Essa discussão é importantíssima, não há dúvida, mas não se circunscreve apenas ao tema da liberdade de expressão. Ela também envolve uma outra questão tão fundamental como a censura, que é o vazamento deliberado de informações confidenciais colhidas em investigações criminais e em ações penais que tramitam em segredo de Justiça, por parte de autoridades que têm conhecimento dos fatos sigilosos por força de sua função. Essa é uma prática que, apesar de ilícita, vem sendo usada em grande escala por detentores de segredos, com o objetivo de constranger os investigados, manipular a opinião pública e forçar delações.
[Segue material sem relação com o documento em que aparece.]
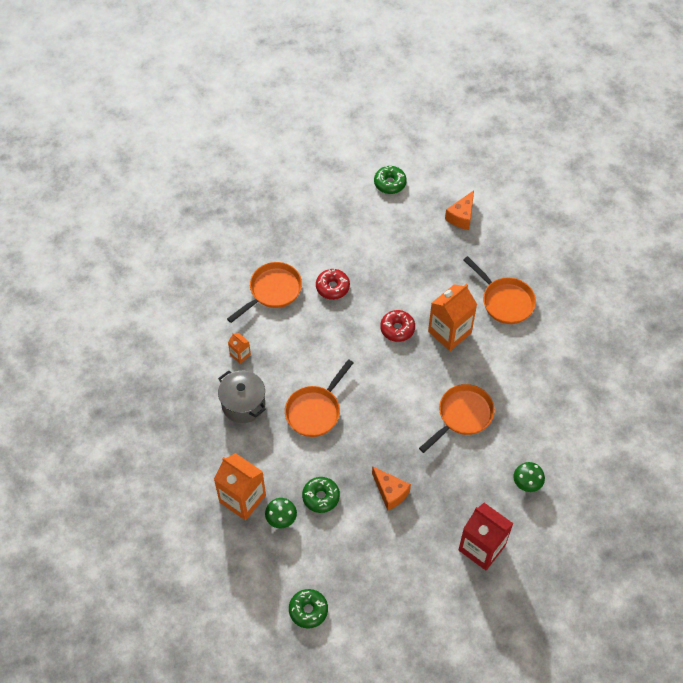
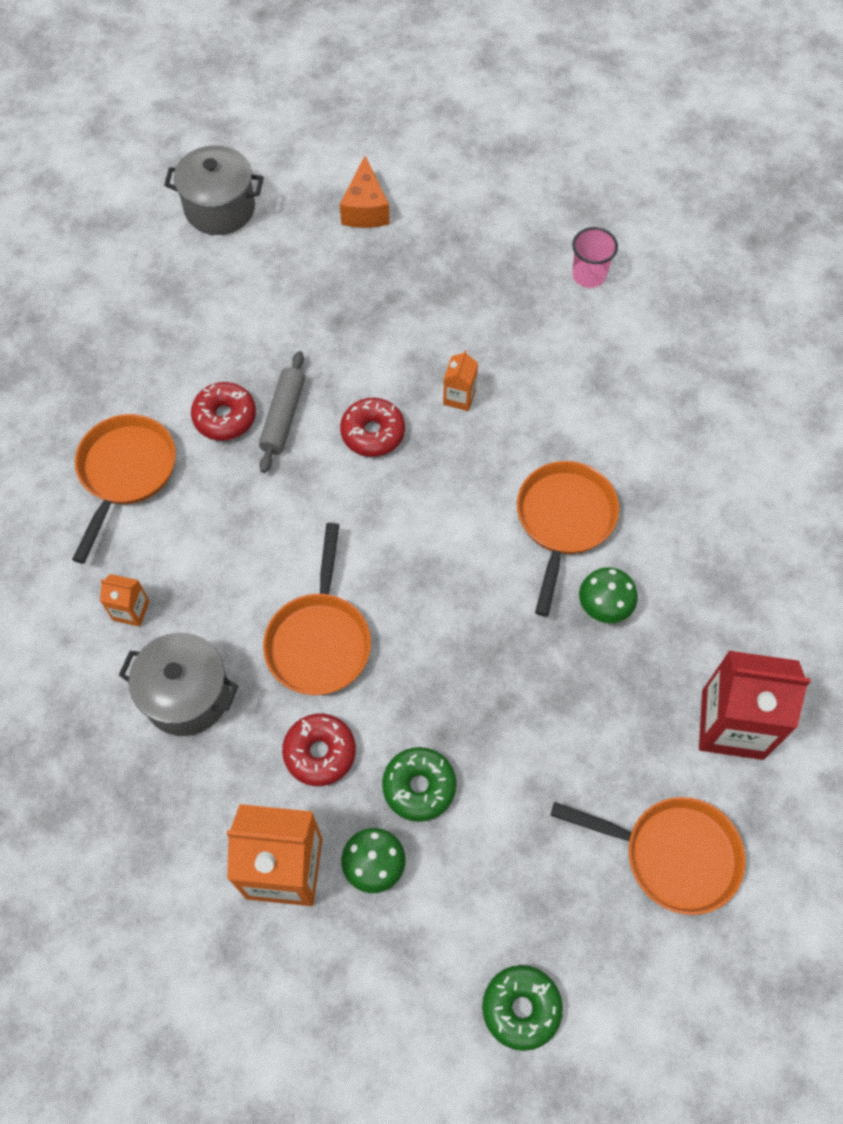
camera: 30 degrees left, 5 degrees up
(286, 459) = (320, 752): none -> red donut
(360, 300) = (283, 417): none -> grey rolling pin
(390, 183) = (220, 208): green donut -> grey pot
(390, 492) = (529, 713): orange cheese -> none
(449, 332) = (459, 397): orange carton -> orange carton, size x0.47
(505, 301) = (514, 307): orange pan -> orange pan (672, 855)
(527, 483) = (731, 577): green mushroom -> green mushroom (604, 606)
(554, 303) = (589, 275): none -> pink cup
Apesar de o Estatuto do Ministério Público da União vedar essa conduta, muitos procuradores, por exemplo, a justificam alegando que vazamentos são uma forma de “promover transparência e garantir o interesse público”.
Essa prática é tão comum que até informações reservadas de inquéritos arquivados contra o presidente da República foram vazadas. “Informação passada a conta-gotas tira o entendimento do todo e levanta a desconfiança de manipulação”, disse, no começo de 2017, o ex-presidente do STF Nelson Jobim, criticando essa prática. De lá para cá, porém, ela se tornou tão acintosa que, quando as atividades do Judiciário foram abertas no início deste ano, o ministro Dias Toffoli afirmou que alguns jornalistas estavam recebendo cópias de petições da Procuradoria-Geral da República (PGR) antes de elas serem protocoladas no STF. A instituição está sendo desrespeitada, reclamou Toffoli, durante o julgamento de um recurso impetrado por uma empreiteira acusada de corrupção pela PGR.
Evidentemente, por ter se sentido atingida em sua imagem funcional quando um blog a apontou como uma das responsáveis pelos vazamentos da Lava Jato, a delegada entrou com uma ação judicial, o que é seu direito. Já a Corregedoria da Polícia Federal teria não o direito, mas a obrigação ética e o dever funcional de abrir imediatamente uma sindicância para apurar o envolvimento de autoridades sob sua jurisdição num caso evidente de violação de sigilo funcional. E o corregedor da polícia ou do Ministério Público não teria opção, pois o segredo de Justiça decorre da lei, senão a de instaurar inquérito para apurar a violação do sigilo. Isso foi feito, nesse e em casos passados? E o resultado dos inquéritos, se houve algum, é conhecido e se tornou exemplo para mostrar o comportamento das autoridades?
O STF agiu corretamente quando derrubou a censura de reportagens que mostravam os vazamentos de informações sigilosas por parte de membros da força-tarefa da PGR em Curitiba. Mas seu grande desafio é deter de uma vez por todas esses vazamentos, que são praticados justamente por quem recebeu da Constituição a missão de zelar pela defesa da ordem jurídica.